The drug store chain said the new Medicaid reimbursement rule, which went into effect April 1, is slated to become part of Delaware’s new fiscal budget beginning July 1.
The state reportedly is trimming the reimbursement rate for brand-name prescriptions from 86% of the average wholesale price to 84%.
Walgreens said the cut "will severely impact the ability of pharmacies to fill Medicaid prescriptions in the state" and that the new rule gives Delaware one of the nation's lowest payment rates for branded and generic drugs. The chain said it's the state's largest pharmacy provider.
“We have made the decision, after much thought and care, to end our involvement with the state Medicaid program," Kermit Crawford, senior vice president of pharmacy at Walgreens, said in a statement. "Quite simply, we can’t continue to participate in a program that, in some cases, pays us less than our cost to fill these prescriptions.
"By making it uneconomical for pharmacies to continue filling Medicaid prescriptions, the state’s new payments to pharmacies hurt the very patients that Medicaid is meant to serve," he added.

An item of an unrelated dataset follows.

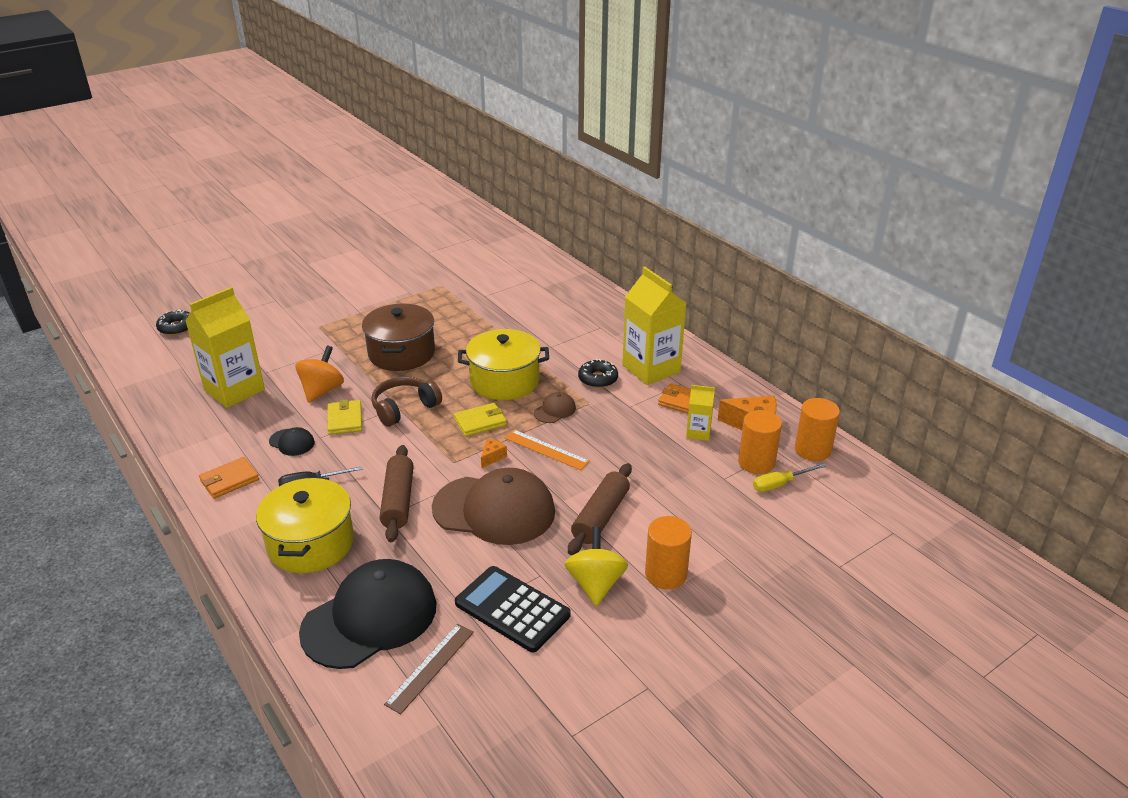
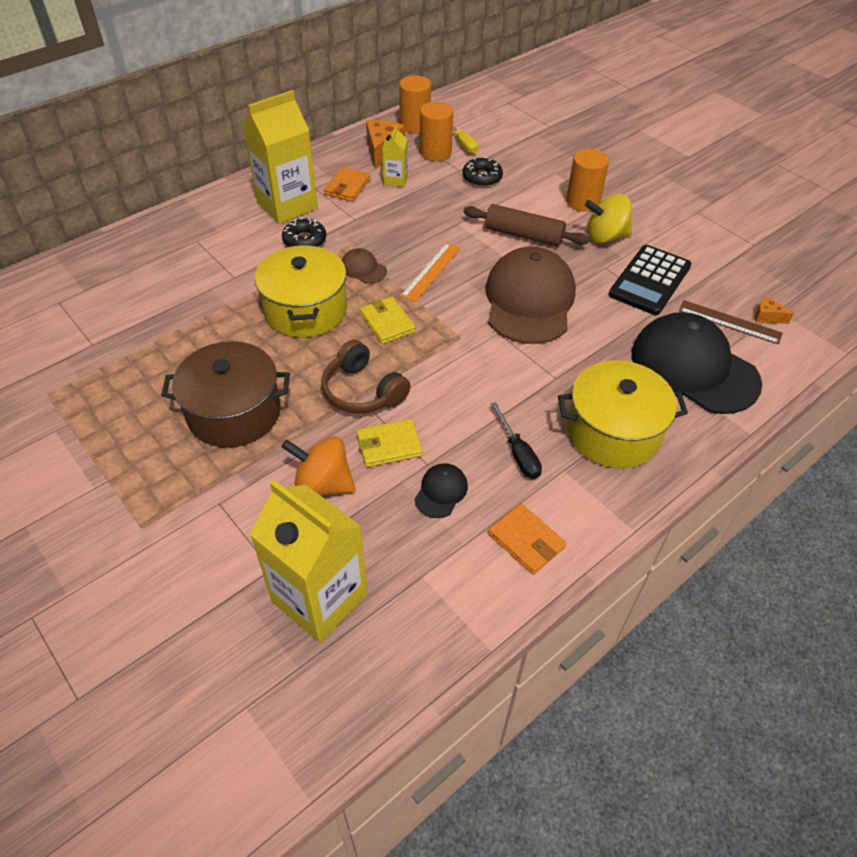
camera: 95 degrees left, 15 degrees up
(177, 328) = (101, 769): black donut -> black donut (482, 177)
(398, 501) = (531, 372): brown rolling pin -> none
(492, 457) = (448, 308): orange cheese -> orange cheese (767, 317)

According to Walgreens, Delaware could close its Medicaid pharmacy budget gap by boosting the generic dispensing rate at the state's pharmacies. The chain said that it, in conjunction with the National Association of Chain Drug Stores, had approached the state with suggestions of ways to help fill its Medicaid budget gap, but many of those alternatives were rejected.
Cuts in Medicaid have been among the options that state governments have considered in meeting budget shortfalls during the recession. In Washington, Walgreens earlier this year had threatened to stop filling Medicaid prescriptions in some of its pharmacies in the state after it unveiled plans to roll back the reimbursement rate. That matter is now pending amid an ensuing legal battle.